Predicting individual treatment response in alcohol use disorders: a reverse translational proof-of-concept study.

The development of medications for alcohol use disorders (AUD) faces stagnation, as promising drugs failed to translate in clinic. Screening on homogeneous groups of animals drugs later tested on heterogeneous clinical cohorts may contribute to the translational gap. We hypothesized that a preclinical model of AUD accounting for inter-individual heterogeneity would predict the lack of efficacy of a drug that failed clinical trials (Memantine) and the efficacy of an approved AUD medication (Naltrexone). Baseline alcohol drinking, motivation, and cued reinstatement were screened in NIH genetically heterogeneous-stock rats before testing the effect of Memantine and Naltrexone on alcohol (ASA) and saccharin self-administration (SSA). Based on the individual effect of Memantine and Naltrexone on ASA, rats were allocated into independent clusters of responders and non-responders to each drug.

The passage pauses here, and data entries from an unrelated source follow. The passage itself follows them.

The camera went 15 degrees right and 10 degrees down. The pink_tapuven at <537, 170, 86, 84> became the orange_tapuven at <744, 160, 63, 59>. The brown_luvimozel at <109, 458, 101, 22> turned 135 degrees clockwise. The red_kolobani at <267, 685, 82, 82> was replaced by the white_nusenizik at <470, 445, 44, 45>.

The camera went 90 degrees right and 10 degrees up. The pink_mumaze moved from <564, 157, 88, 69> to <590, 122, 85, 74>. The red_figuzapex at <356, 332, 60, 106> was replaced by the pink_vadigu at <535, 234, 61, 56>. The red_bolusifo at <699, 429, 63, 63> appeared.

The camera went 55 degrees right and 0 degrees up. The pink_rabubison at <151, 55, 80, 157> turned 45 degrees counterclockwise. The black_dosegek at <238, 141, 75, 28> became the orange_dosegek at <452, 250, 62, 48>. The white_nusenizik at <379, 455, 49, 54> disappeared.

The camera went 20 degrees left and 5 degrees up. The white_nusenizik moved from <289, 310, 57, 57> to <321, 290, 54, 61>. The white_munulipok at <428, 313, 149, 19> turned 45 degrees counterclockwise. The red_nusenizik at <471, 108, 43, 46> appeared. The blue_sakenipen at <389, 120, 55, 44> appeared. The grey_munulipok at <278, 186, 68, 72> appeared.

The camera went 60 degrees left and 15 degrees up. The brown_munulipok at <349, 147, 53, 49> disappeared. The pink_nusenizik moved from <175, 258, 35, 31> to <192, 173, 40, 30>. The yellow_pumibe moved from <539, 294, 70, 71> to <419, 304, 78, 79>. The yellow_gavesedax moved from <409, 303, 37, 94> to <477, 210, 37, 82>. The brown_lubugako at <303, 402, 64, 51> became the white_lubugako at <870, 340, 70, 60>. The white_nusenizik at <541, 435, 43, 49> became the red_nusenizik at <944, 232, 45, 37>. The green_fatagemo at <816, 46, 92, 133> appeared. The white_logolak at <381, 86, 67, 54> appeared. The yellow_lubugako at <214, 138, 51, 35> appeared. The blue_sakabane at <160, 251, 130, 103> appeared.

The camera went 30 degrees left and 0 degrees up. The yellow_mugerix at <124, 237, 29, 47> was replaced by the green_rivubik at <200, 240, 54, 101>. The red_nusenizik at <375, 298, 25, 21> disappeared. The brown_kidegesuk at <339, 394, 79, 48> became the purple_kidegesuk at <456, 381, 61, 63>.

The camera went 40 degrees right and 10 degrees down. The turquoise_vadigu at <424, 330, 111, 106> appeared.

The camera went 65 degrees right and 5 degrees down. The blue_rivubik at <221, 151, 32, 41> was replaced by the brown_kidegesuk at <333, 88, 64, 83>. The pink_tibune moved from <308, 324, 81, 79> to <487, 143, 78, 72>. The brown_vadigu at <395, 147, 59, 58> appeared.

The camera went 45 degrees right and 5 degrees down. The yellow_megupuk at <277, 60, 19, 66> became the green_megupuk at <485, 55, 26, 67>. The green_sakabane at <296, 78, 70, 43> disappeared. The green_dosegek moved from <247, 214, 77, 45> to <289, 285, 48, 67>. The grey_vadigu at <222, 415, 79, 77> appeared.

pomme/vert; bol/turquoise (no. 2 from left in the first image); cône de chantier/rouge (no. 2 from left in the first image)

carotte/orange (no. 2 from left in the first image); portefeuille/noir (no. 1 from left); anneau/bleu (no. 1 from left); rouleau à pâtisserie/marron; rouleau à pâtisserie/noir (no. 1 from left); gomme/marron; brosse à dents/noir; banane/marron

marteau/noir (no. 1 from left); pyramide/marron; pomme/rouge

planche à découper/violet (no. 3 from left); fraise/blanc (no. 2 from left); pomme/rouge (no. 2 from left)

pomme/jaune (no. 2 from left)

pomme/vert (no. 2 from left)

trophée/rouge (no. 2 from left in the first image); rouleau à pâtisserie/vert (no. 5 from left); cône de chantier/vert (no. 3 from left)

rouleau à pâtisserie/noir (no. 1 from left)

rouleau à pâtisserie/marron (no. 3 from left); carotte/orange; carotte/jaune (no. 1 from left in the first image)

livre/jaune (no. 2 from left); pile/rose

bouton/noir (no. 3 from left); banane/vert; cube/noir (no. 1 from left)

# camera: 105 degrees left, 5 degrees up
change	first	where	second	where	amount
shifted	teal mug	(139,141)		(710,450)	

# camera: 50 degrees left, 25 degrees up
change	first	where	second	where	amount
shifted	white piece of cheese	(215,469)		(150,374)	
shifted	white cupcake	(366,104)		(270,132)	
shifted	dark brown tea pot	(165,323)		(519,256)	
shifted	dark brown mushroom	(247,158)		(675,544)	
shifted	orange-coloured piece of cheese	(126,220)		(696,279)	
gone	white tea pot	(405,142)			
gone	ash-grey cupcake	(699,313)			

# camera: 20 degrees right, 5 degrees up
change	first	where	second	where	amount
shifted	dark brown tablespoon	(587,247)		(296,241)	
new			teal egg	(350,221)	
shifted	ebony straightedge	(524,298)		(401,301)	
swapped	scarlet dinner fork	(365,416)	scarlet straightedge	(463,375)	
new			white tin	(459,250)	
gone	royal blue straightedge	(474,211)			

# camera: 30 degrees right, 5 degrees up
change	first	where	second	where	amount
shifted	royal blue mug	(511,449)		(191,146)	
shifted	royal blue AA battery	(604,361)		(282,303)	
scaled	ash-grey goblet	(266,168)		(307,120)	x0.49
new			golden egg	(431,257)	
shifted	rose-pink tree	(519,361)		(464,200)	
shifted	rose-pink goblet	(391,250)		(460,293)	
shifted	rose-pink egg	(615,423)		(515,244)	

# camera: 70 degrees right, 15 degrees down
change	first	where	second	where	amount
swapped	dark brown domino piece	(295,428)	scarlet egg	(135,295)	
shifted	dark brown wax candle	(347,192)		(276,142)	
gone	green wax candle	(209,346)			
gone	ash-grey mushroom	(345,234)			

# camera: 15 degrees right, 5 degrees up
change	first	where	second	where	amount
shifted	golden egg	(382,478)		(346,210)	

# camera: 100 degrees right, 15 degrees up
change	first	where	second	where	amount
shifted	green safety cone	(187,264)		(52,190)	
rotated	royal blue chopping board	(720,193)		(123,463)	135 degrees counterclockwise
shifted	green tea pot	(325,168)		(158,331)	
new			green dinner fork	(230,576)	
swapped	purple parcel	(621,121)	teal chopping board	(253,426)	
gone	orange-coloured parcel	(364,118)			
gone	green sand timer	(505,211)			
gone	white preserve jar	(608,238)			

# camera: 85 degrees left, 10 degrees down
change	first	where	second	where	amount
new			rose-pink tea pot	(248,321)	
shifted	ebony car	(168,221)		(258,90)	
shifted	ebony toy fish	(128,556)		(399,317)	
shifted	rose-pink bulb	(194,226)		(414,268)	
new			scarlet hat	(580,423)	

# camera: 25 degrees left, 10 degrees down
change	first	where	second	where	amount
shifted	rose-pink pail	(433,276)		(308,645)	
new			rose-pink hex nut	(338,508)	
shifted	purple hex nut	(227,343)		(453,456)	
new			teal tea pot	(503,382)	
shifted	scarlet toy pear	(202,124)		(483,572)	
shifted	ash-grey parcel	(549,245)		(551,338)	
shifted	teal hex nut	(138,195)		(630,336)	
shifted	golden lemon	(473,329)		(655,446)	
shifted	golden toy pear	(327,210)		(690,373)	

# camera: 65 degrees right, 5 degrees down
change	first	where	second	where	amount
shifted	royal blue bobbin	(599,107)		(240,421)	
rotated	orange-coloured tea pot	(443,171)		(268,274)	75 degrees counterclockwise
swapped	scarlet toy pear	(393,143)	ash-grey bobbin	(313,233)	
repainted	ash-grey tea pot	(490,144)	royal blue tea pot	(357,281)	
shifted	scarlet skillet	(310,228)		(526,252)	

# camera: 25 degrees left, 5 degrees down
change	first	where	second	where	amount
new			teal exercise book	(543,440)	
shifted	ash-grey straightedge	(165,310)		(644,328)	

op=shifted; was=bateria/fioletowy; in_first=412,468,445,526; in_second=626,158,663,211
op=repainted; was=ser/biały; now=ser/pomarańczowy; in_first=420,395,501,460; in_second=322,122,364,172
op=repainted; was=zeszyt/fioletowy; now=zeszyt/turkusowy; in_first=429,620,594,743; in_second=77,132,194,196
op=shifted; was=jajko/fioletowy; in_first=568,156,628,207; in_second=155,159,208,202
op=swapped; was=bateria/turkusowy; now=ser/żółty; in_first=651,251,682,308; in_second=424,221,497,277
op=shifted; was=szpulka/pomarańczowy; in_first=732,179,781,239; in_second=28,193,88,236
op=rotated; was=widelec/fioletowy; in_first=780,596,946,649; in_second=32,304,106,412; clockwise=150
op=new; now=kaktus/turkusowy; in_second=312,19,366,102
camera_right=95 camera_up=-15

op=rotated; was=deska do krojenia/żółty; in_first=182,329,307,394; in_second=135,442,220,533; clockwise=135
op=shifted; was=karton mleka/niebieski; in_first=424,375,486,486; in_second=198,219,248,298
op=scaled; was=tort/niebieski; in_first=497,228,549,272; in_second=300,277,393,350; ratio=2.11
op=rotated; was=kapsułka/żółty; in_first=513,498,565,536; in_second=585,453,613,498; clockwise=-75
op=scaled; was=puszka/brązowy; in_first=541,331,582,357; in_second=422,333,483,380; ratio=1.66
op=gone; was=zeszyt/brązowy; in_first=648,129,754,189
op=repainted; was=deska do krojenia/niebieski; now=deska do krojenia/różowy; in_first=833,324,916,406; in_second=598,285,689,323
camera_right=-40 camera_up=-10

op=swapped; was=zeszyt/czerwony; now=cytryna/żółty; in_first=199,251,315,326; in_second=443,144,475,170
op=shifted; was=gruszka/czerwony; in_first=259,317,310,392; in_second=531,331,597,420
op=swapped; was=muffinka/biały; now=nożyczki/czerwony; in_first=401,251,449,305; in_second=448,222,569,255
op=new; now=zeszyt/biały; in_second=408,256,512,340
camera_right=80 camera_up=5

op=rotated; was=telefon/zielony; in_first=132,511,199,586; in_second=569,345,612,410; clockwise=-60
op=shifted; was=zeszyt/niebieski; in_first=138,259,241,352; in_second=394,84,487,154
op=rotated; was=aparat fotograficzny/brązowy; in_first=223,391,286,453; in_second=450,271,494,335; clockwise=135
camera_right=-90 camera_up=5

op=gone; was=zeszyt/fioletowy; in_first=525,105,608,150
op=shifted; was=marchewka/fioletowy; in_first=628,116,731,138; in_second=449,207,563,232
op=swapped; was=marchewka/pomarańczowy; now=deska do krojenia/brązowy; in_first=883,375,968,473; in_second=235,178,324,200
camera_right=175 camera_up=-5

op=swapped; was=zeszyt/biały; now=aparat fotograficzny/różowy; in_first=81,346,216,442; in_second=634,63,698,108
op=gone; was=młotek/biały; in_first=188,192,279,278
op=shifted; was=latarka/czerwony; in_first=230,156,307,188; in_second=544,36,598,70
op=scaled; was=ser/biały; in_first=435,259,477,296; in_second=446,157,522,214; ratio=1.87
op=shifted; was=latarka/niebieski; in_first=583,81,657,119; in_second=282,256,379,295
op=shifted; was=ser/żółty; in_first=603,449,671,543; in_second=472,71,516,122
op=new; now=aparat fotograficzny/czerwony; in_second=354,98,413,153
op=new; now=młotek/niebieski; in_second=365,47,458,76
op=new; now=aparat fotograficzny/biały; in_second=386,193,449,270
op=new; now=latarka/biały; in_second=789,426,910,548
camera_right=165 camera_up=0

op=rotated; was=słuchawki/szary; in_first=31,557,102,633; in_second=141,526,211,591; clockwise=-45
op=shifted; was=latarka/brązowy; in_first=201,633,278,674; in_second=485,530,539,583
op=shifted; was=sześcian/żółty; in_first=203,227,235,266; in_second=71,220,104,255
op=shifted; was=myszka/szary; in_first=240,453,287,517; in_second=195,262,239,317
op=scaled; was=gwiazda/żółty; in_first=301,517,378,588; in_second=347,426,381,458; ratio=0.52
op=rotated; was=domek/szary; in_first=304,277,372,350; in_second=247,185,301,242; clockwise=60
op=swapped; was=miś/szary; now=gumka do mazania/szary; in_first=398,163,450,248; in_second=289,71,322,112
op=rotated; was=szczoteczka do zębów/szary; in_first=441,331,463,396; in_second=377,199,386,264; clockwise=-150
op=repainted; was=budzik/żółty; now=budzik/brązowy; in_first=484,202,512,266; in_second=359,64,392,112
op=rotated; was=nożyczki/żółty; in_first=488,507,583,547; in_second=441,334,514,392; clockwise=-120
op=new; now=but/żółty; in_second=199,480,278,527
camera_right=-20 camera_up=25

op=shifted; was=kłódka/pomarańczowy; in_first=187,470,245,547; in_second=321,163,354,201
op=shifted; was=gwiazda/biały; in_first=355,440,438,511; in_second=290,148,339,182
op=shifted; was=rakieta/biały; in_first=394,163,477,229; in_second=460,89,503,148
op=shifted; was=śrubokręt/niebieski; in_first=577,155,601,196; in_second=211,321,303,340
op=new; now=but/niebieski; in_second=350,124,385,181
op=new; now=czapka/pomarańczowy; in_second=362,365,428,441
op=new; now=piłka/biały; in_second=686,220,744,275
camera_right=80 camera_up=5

The same doses of Memantine reduced both ASA and SSA in both clusters, while Naltrexone selectively reduced ASA in responder rats. Naltrexone responders were in majority males, while non-responders were mostly females. Naltrexone responders and non-responders showed similar alcohol drinking and motivation, but non-responders did not show cued reinstatement of alcohol seeking. In line with clinical observations, in a model accounting for individual heterogeneity Memantine failed to selectively reduce ASA, the population could be unbiasedly clustered in responders and non-responders, and cued reactivity associated with Naltrexone response in males. These results advocate the use of inter-individual heterogeneity for preclinical prediction of drug efficacy in AUD before clinical trials. In addition, we observed sex differences in response to Naltrexone that can be back-translated in clinic.